Suppliers speaking on the sidelines of last week’s New England Institute Visions conference in Worcester told OPIS that heating oil prices in the five states would jump by about 7cts/gal on July 1, based on last week’s price gap of about 8cts/gal between ULSD and No. 2 heating oil. It is noted that the estimated price jump could vary on July 1, based on the actual price spread on that day.
While the blending cost of the new 500-ppm heating oil should translate to higher street prices, Northeast refiners may trigger a price war as they could hold a price advantage over non-refining suppliers.
Refiners may absorb all or most of the blending cost spike due to their refining economics. The higher blending cost could be factored into their refineries’ overall strong margins instead of passing it onto buyers.
Some refiners offering a substantially lower sulfur content fuel than the 500-ppm requirement, such as ULSD, may be perceived as leaving a lot of money on the table due to the currently wide hi-lo spread. However, this may also not be the case, as refiners have the flexibility to eat the “perceived higher blending cost” by adding that cost to their refining margins.
Currently, marketers who plan to supply ULSD are losing only about a penny per gallon, based on a 8cts/gal spread. Those supplying 500-ppm heating oil could have a substantial price advantage over those supplying 15-ppm fuel if the spread blows out to 30cts/gal as seen in January 2014.

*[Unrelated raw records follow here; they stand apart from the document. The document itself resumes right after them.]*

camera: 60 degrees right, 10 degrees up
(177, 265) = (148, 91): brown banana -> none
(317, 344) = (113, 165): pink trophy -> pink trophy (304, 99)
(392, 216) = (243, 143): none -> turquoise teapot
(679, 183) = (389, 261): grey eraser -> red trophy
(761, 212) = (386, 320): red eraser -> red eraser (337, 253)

In theory, the 500-ppm heating oil could be blended with about 80% of ULSD and 20% of No. 2 heating oil, helping to put an estimate on the price tag of the non-existent fuel. Based on a spread of 8cts, 500-ppm heating oil is nationally priced at about 7cts/gal over No. 2 heating oil or a penny discount to ULSD.
With just a few weeks to go, no suppliers or refiners are offering a new 500-ppm blend, but all suppliers said that they will comply with the more stringent requirement by July 1. In addition, physical trading in 500-ppm material has yet to emerge in the New York Harbor or New England markets.

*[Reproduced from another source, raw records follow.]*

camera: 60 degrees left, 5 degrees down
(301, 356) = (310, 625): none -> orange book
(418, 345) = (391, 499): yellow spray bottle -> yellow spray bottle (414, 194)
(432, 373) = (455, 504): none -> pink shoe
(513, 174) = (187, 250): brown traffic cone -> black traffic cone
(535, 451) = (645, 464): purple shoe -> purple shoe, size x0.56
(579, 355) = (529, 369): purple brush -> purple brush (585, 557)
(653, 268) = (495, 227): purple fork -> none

Suppliers said that heating oil buyers may get 15-ppm to 500-ppm sulfur content fuel in July. However, some players maintain that a significant price spread would incentivize blending of the new 500-ppm boutique fuel.
The decision to supply either grade to meet the new mandate will depend on the price spread between No. 2 heating oil and ULSD next winter. A spread as narrow as that seen last winter (December-February) would effectively eliminate the blending margin for a new 500-ppm heating oil grade.

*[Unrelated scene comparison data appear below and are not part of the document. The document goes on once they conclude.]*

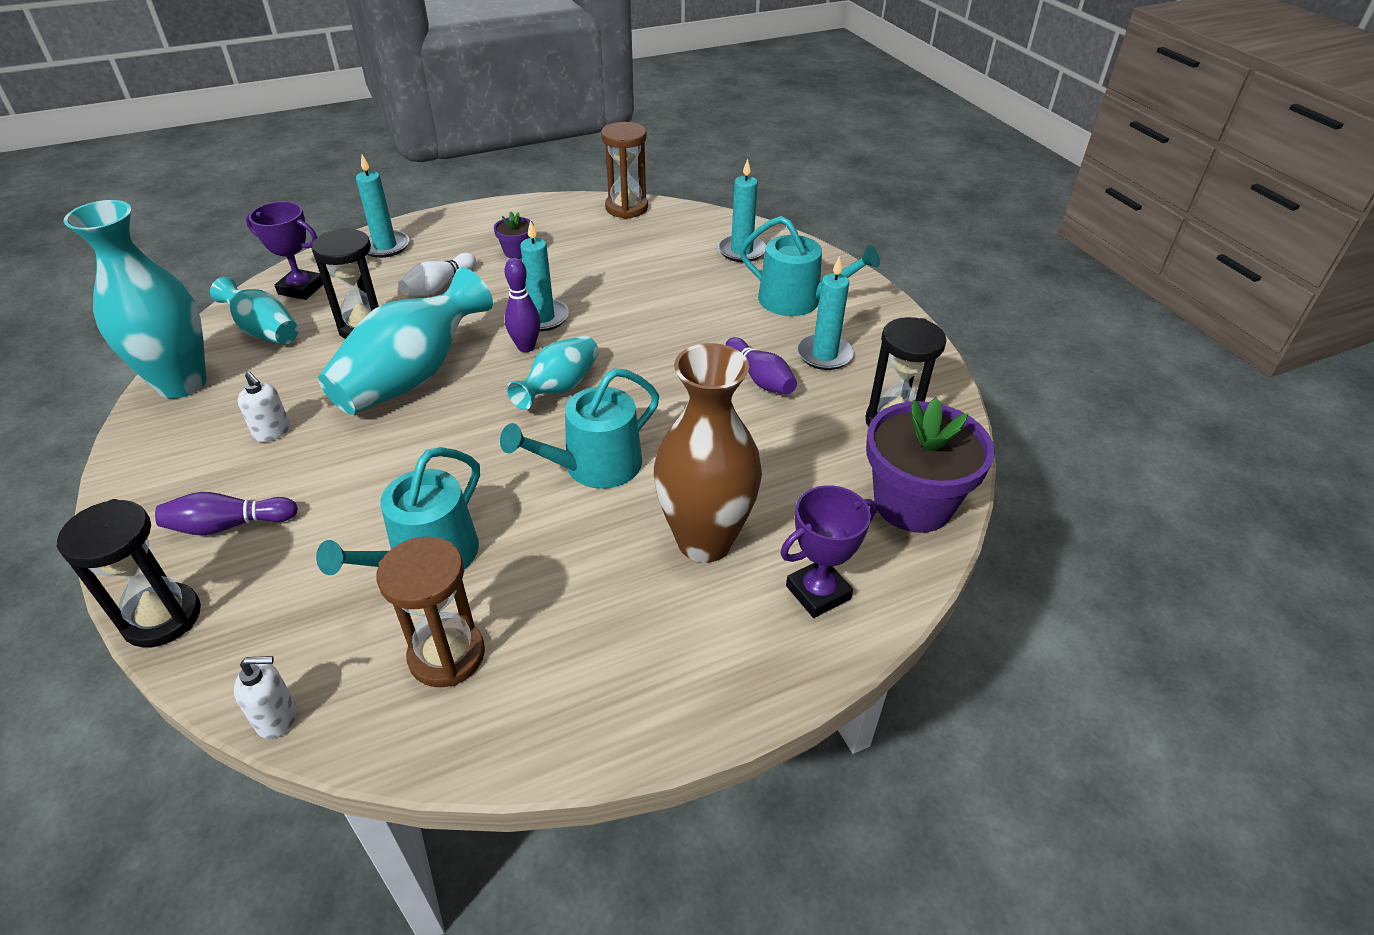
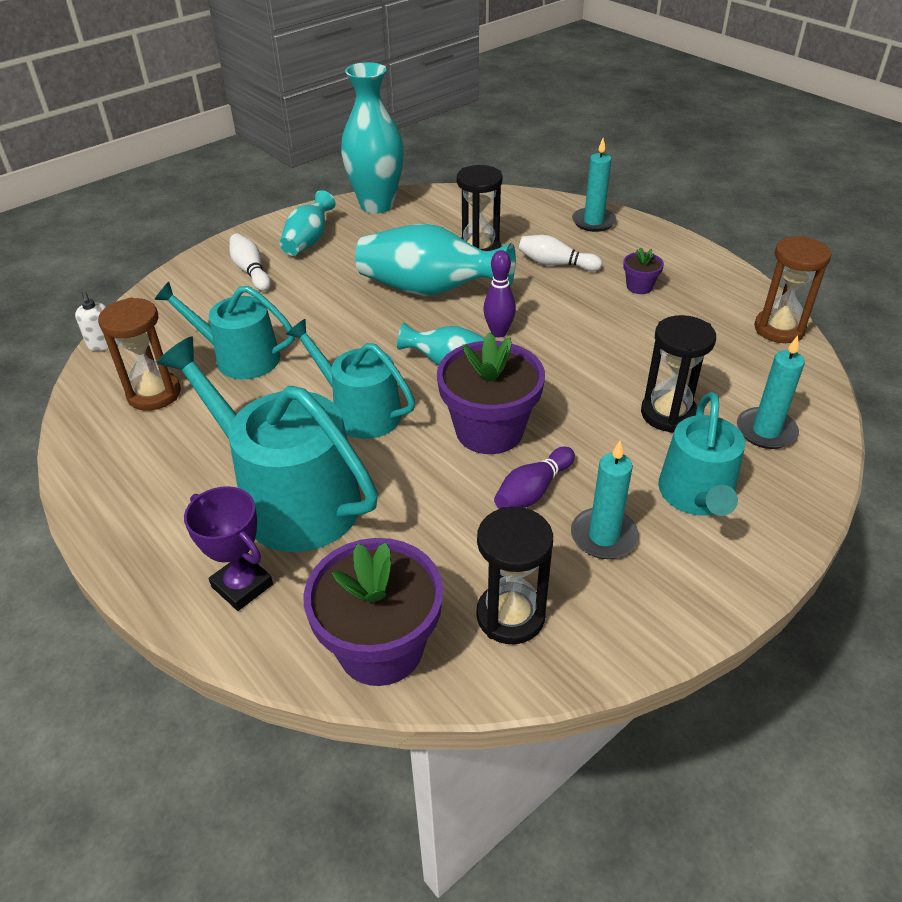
camera: 75 degrees right, 0 degrees up
(162, 618) = (173, 278): black hourglass -> black hourglass (668, 414)
(229, 525) = (251, 271): purple bowling pin -> white bowling pin
(264, 331) = (449, 212): turquoise vase -> turquoise vase (308, 241)
(272, 432) = (343, 255): white soap dispenser -> none
(301, 289) = (509, 208): purple trophy -> none
(542, 318) = (546, 329): turquoise candle -> none
(670, 385) = (489, 430): none -> purple flower pot
(705, 541) = (289, 498): brown vase -> turquoise watering can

However, it is noted that the price spread or margin for next winter is unpredictable. Some suppliers also expressed concerns about securing a stable supply of high-sulfur heating oil in the five states and possible logistics issues due to the state sulfur cut.
Trading volume for heating oil in the off-peak summer months is significantly lower than in the peak winter season. It is also possible for suppliers and refiners to deliver pre-blended 500-ppm barges from New York Harbor to New England when demand picks up later this year.